Execution Modes
VibeGov works best when teams stop treating all work as the same kind of work.
A review pass and a delivery pass are not interchangeable. They need different outputs, different evidence, and different completion criteria.
The two operating modes
VibeGov still keeps two primary operating modes: Exploration and Development.
But there are also named work shapes that sit around or inside those modes.
One of the most important is Feedback Intake: the governed work shape used inside the Human Feedback Loop when the goal is to convert human feedback into ready backlog/spec work without implementing immediately.
1) Exploration mode
Use Exploration mode when the goal is discovery, review, judgment, or backlog hydration on non-delivery surfaces.
Typical use-cases:
- route/page review
- workflow audit
- end-user validation
- backlog hydration
- drift detection
- UI/spec/issue exploration
- exploratory report generation
- planner-style scoping of a review surface
- evaluator-style judgment of exploratory artifacts or coverage
Expected outputs:
- scenario classifications
- evidence notes
- focused issues
- spec links or
SPEC_GAP - planned traceability/test follow-up
- coverage/confidence notes
What not to do:
- claim a fix was delivered
- blur discovery into Development
- report findings without artifacts
2) Development mode
Use Development mode when the goal is to change behavior and carry that change through release readiness and shipping.
Typical use-cases:
- feature delivery
- bug fix
- refactor with defined acceptance criteria
- issue-linked quality improvement
- build/release gate maintenance
- pre-release and post-deploy verification for a candidate artifact
Expected outputs:
- issue-to-requirement binding
- scoped code/doc/system changes
- validation evidence
- updated traceability
- commit or artifact references
- release-readiness or shipping evidence when applicable
What not to do:
- skip verification because exploratory work already happened
- collapse multiple unrelated findings into one vague change
- claim done without proof
Feedback Intake sits beside the primary modes
Feedback Intake is not just vague planning and not a full delivery mode.
It is the work shape for:
- capturing human feedback on work that already exists
- checking for existing related issues/specs
- splitting broad feedback into the right governed work units
- tightening acceptance criteria or priority/dependency notes
- stopping before implementation unless the human explicitly switches to Development
Expected outputs:
- issue creation or updates
- spec links or
SPEC_GAP - split/scoped follow-up work units
- readiness, blocker, and dependency notes
- recommended execution order
What not to do:
- claim the product change was delivered
- hide the work as a chat-only plan
- blur feedback capture into implementation by default
Evaluation lives inside a mode
Evaluation is not a third peer mode. It is a bounded judgment pattern used inside Exploration or Development when explicit criteria-based review is needed.
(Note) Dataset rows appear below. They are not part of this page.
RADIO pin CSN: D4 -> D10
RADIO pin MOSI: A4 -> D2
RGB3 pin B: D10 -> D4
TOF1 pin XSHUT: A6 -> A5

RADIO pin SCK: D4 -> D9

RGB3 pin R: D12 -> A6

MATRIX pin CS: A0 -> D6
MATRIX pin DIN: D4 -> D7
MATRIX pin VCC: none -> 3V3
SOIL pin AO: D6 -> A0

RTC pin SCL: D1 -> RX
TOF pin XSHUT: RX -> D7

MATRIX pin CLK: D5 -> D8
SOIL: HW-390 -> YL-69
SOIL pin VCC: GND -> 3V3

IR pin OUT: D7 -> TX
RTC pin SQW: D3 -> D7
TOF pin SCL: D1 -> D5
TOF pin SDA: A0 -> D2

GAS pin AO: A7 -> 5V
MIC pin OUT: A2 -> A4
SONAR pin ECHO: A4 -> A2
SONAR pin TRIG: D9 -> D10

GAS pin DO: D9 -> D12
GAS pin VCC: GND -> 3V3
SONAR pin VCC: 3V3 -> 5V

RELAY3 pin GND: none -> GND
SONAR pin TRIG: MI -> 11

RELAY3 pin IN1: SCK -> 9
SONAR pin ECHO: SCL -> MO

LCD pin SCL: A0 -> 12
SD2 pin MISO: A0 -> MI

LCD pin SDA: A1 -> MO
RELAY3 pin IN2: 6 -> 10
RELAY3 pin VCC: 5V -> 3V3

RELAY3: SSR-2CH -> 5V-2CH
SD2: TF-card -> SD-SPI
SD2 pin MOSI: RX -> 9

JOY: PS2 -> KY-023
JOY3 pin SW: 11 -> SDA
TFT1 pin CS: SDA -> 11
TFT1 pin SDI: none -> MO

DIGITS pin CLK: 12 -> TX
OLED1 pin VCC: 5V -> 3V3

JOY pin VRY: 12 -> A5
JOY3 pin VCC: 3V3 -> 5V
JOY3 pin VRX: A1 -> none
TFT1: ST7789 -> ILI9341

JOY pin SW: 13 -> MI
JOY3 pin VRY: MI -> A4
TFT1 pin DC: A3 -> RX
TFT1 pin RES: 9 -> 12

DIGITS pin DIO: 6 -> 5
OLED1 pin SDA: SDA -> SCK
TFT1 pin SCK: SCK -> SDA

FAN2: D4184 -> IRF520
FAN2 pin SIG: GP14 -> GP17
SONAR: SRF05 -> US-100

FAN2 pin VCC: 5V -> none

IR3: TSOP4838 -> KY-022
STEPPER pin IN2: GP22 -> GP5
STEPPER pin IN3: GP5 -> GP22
In practice, exploratory work will often use planner and evaluator roles heavily. That does not make evaluation a separate mode. It means Exploration can contain planning and judgment activity when the work is still non-delivery discovery.
Typical evaluation work includes:
- judging a bounded artifact against a rubric
- running a skeptical reviewer pass over a scoped result
- deciding whether a report, draft, or validator result satisfies an explicit contract
What evaluation does not mean:
- replacing Exploration when the goal is surface discovery
- replacing Development evidence when behavior changed
- creating a vague "reviewed" state with no criteria or verdict
Release verification lives inside Development
Release verification is not a third peer mode. It is part of Development's delivery path.
This is also where loops and modes meet cleanly:
- release verification usually sits inside the Build Loop,
- exploratory review usually sits inside the Exploratory Loop,
- feedback intake usually sits inside the Human Feedback Loop,
- and human feedback can reshape either one without becoming a separate execution mode.
Typical release-verification work includes:
- confirming the build succeeded
- validating packaging/startup/bootstrap behavior
- checking deployment state
- confirming the right version/build is live
- running critical-route smoke checks in the target environment
- stopping release creation or promotion if required gates fail
Why explicit mode selection matters
Without explicit mode selection, teams produce confusing status:
- exploratory notes presented as development proof
- evaluation language used where no real criteria/verdict exists
- development updates without enough evidence
- release confidence claimed from isolated ticket checks instead of encoded delivery gates
Mode selection keeps the workflow honest.
Mode-appropriate evidence
Exploratory evidence
- what was reviewed
- preconditions
- scenario outcomes
- expected vs actual notes
- artifact links created
Feedback Intake evidence
- feedback source or reviewed target identified
- issue IDs created or updated
- spec binding or
SPEC_GAP - split/dedupe decisions made visible
- readiness, blocker, or dependency notes captured
- no false implication that implementation already happened
Development evidence
- requirement IDs
- commands/checks/tests run
- pass/fail results
- commit/artifact links
- residual risk notes
- release-readiness or shipping evidence when applicable
Fast rule of thumb
Ask one question before you start:
Am I trying to discover reality, turn human feedback into ready work, or change reality and ship it safely?
That answer should determine the work shape.